Nolan has said that Desperation began as a book of non-fiction, and even in its current state it narrowly qualifies as a novel. Karl Ove Knausgaard is one of her literary models, and his praise garnishes the hardback, but more relevant to Nolan’s style is her regular gig as a columnist. Her chapters are usually within column-length and she sometimes breaks off into the breezy patter of the 21st century opinion writer: ‘People talk more and more about female desire nowadays, which we all agree is good, a step forward.’ Sometimes the overspill from one form to the other flows in the opposite direction. In a 2021 Guardian interview Nolan claimed that, unlike Lowdon, ‘there has been no Ciaran in her own life’. But the first several paragraphs of a 2017 piece, ostensibly about the Wetherspoon’s pub chain, give us something like a digest of Desperation. Nolan describes a doomed love affair with a man who is nearly identical to the later depiction of Ciaran. Like Ciaran, this man is tall, with the ‘slightly bad posture of someone who became so very early and tried to hide it.’ Both Ciaran and the unnamed man are described as ‘beautiful’, of course. The following description from the article is repeated almost word for word in the novel: ‘The way his cheekbones were so high that they made his eyes wolfish and cruel; the way his long fingers grasped purposefully at the air as he spoke as though arranging decorations.’ Like Ciaran, the unnamed man is broke and restless and not entirely committed. Missing in the non-fiction account, where the relationship seems simply to fizzle out, is the violence that erupts towards the end of the novel, a twisted moment of catharsis that collapses any ambiguity and brings to mind the literal-minded climax of Kristen Roupenian’s ‘Cat Person’, in which unwarranted suspicion is retrospectively vindicated (see? I was right about the bastard all along).
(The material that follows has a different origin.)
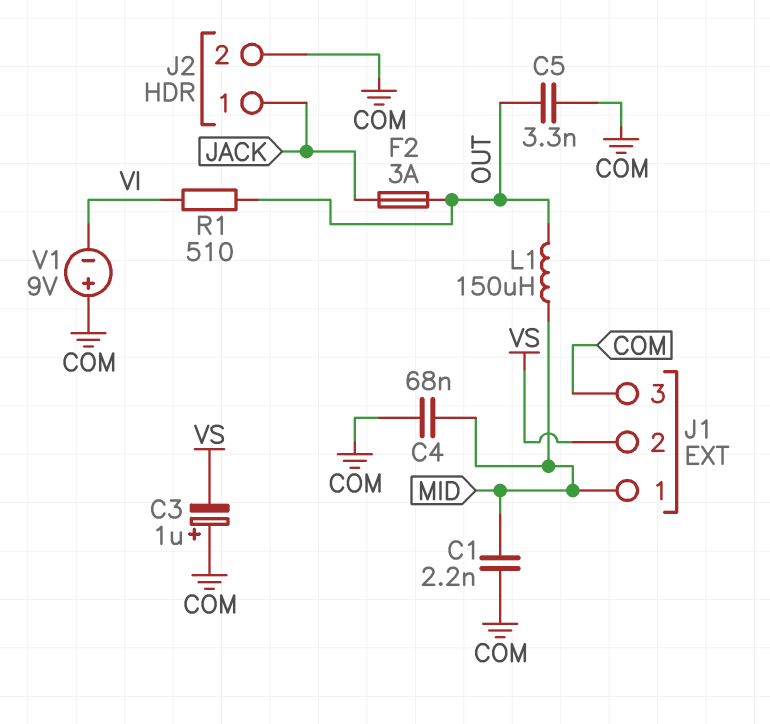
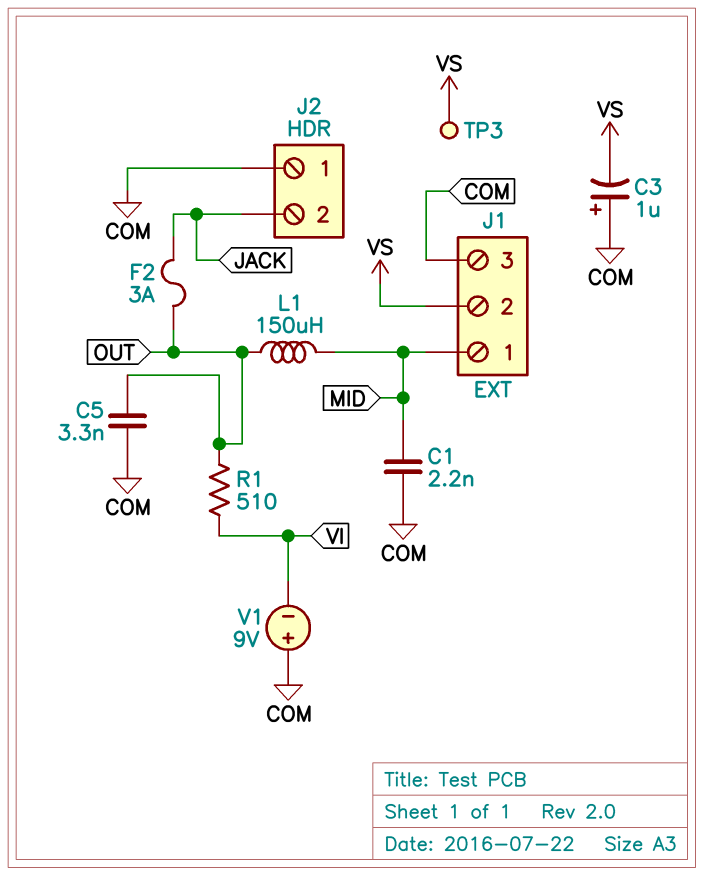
C4: 68nF (COM, MID) -> none
J2 pin 1: JACK -> COM
J2 pin 2: COM -> JACK
TP3: none -> test point (VS)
Despite her success, Nolan maintains a beleaguered air in her columns. Her favourite subjects are gender relations, dating, standard issue left-wing politics, and the horror of becoming an adult (she’s 30). We can be thankful that her novel is mostly free of the banalities that furnish some of her more listless writing for the New Statesman. At its best – and at its worst – Acts of Desperation is free of practically everything: good taste, cynicism, wisdom, structure, scruples, feminism, art. If Brown is an example of what Rob Doyle has called the ‘limping male novelist’ – though it’s hard to tell whether he’s genuinely hobbled or merely holding back for a more propitious time – Nolan is the juiced-up long distance runner pounding the track, exhausting the spectators. ‘They said that meekness and submission would only drive men away, that confidence was attractive’, says Nolan’s narrator, in one of her many sinister turns. ‘But I had done it, had worn him down with weakness.’